Now, I recognize that this tale is also highly unlikely--but the symbolism is somewhat striking. Further, I still hold to my belief that there is some truth to these myths--likely centered around the idea of Christianity putting an end to paganism or what may be seen as spiritual death. In a more true-to-life account, Moses saves the children of Israel from the fiery serpents by putting up a brass serpent for them to look to--a clear foreshadowing (as Alma underscores in 33:19-20) to Jesus Christ. Moses didn't drive the serpents into a body of water, but he nonetheless used the power of Christ to preserve the people from certain death.

Wherever the legends of St. Patrick and the Graoully spring from, I can't help thinking about the parallels in my life: how has the Gospel of Jesus Christ helped me to banish snakes and overcome fiery serpents? What are the dragons in my life that need to be dumped into the river? Most importantly, how does the atonement change me into the person God wants me to become? It's definitely food for thought--and a powerful application of an otherwise unimportant holiday.

So here's to holidays and legends that remind us of who we are. But I'm going to leave the leprechauns and rainbows for another day...

Thursday, March 10, 2011

Spring on the Horizon

"To me the meanest flower that blows can give
Thoughts that do often lie too deep for tears."
--William Wordsworth

That's it--I've decided to be a blogger.

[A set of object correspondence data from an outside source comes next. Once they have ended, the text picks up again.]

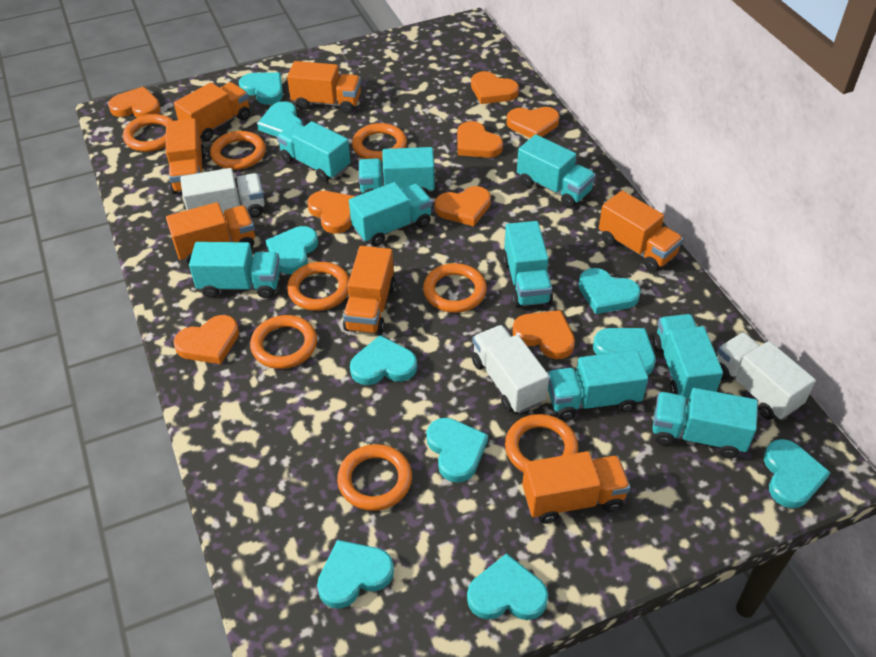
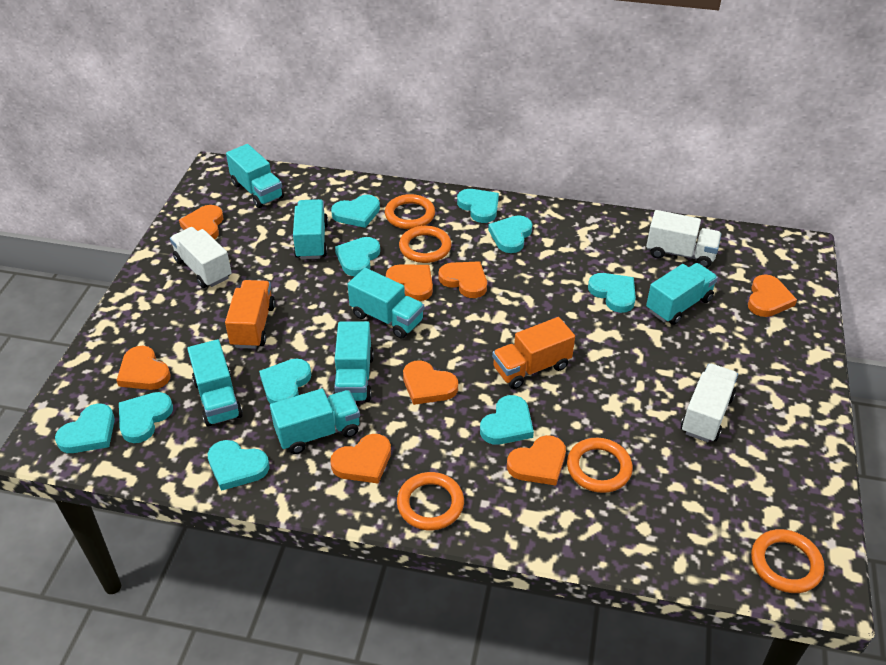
orange ring: 8 -> 5
orange truck: 7 -> 2
turquoise truck: 9 -> 7

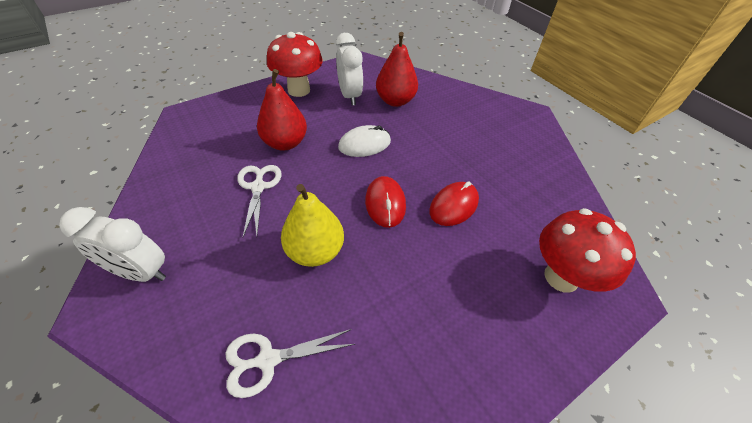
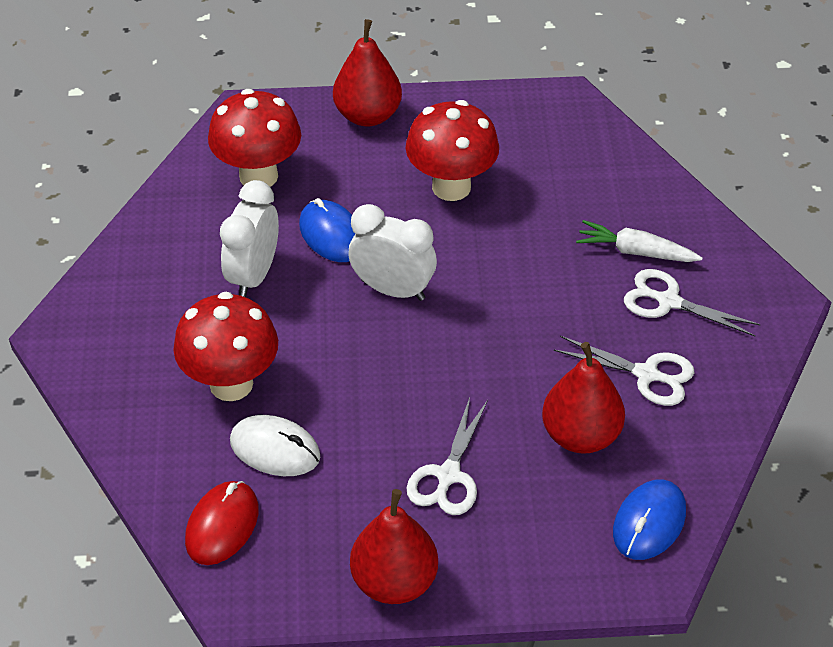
blue mouse: 0 -> 2
red mouse: 2 -> 1
red mushroom: 2 -> 3
red pear: 2 -> 3
white carrot: 0 -> 1
white scissors: 2 -> 3
yellow pear: 1 -> 0

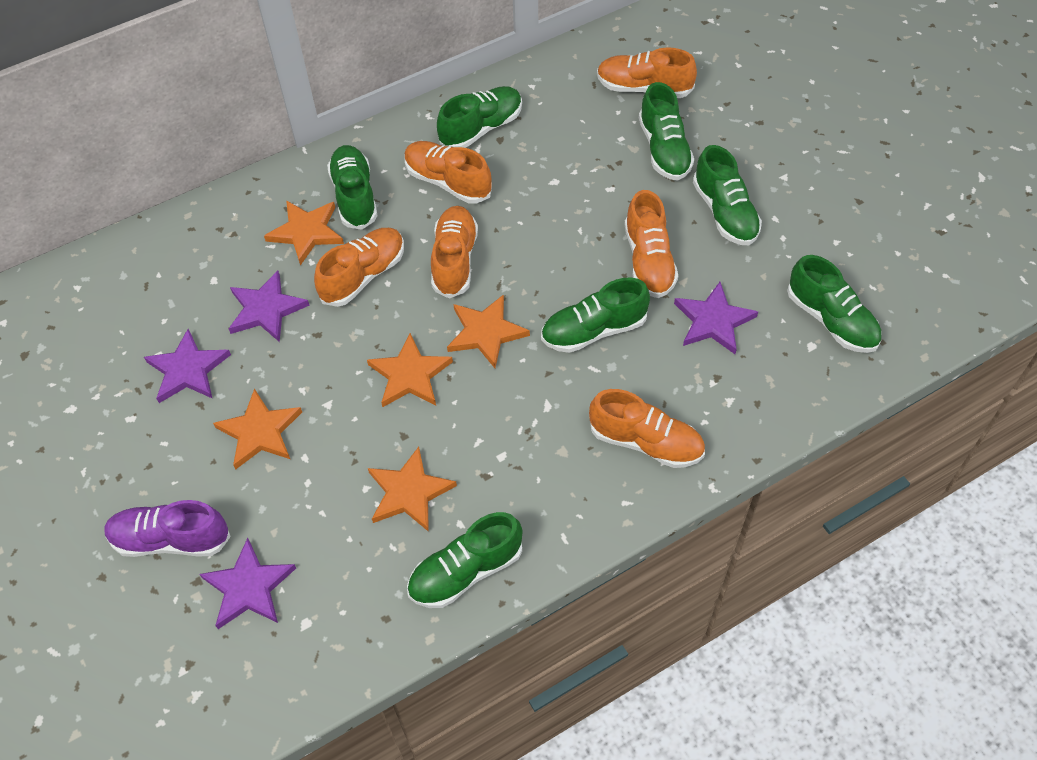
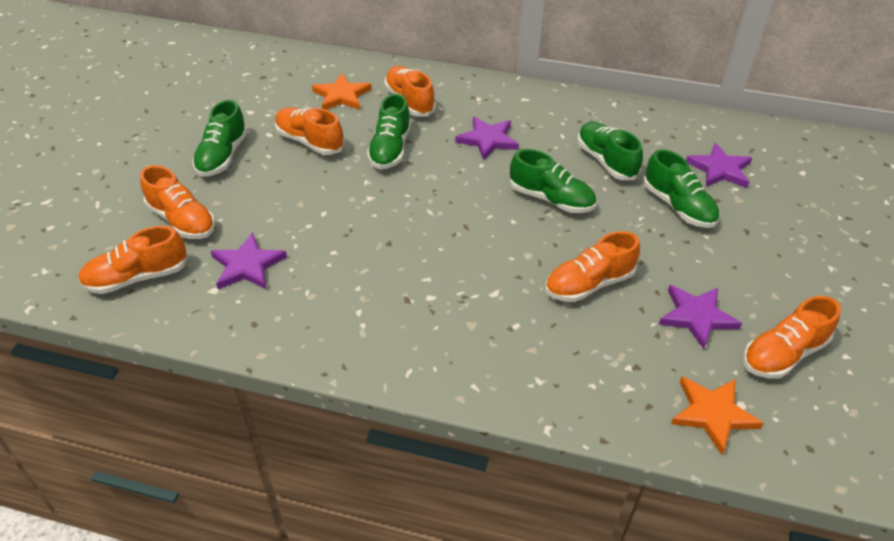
green shoe: 7 -> 5
orange star: 5 -> 2
purple shoe: 1 -> 0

I can't guarantee that it will last a tremendously long time, but I couldn't get past the desire to write today. And somehow, the desire wasn't appeased by my journal. I've been posting more one-liners on Facebook than normal and I figure I might as well bleed the thoughts over into more extensive writing.

Today is slated to be the warmest day of the year so far--sunny, blue sky, the works. I've always known that spring was my season, and I'm feeling it profoundly this morning. It's like we don't even realize that we're muddling through life until suddenly...we're not anymore. Don't get me wrong--I think winter is lovely. In fact, it snowed just the other day, but instead of joining the throng of Utah weather bashers, I just smiled and said, "It's not going to last, but it sure does make life interesting."

But in spite of a stubborn optimism, I can't deny that winter puts me into a rut. I went to my seminary teaching class this morning feeling...dry. Not in a tell-cynical-jokes kind of sense, but rather in an I'm-spiritually-thirsty sense. But I didn't want to be there. I felt negative. And when I'm in one of those moods, everything feels trite. How true it is that we can shut ourselves off from feeling.

At any rate, something was said or something slipped past my crustiness, and I started feeling severely emotionally vulnerable. Those are the times when we need the atonement of Jesus Christ the most--whatever the vulnerability stems from. And as we were reading through a talk in class, I was reminded of my favorite truth: the Gospel = repentance = positive change. I almost cried--not because it's a new idea, but because the application was new and important. I jumped into the discussion and started feeling like a "watered garden" again (Isaiah 58:11).

T.S. Eliot said that April--and by association, spring--is cruel for stirring roots in the comfortably forgetful earth. In some respects, he was right--change and growth hurt. But those little flowers poking their heads out signify getting out of the rut and feeling something good again.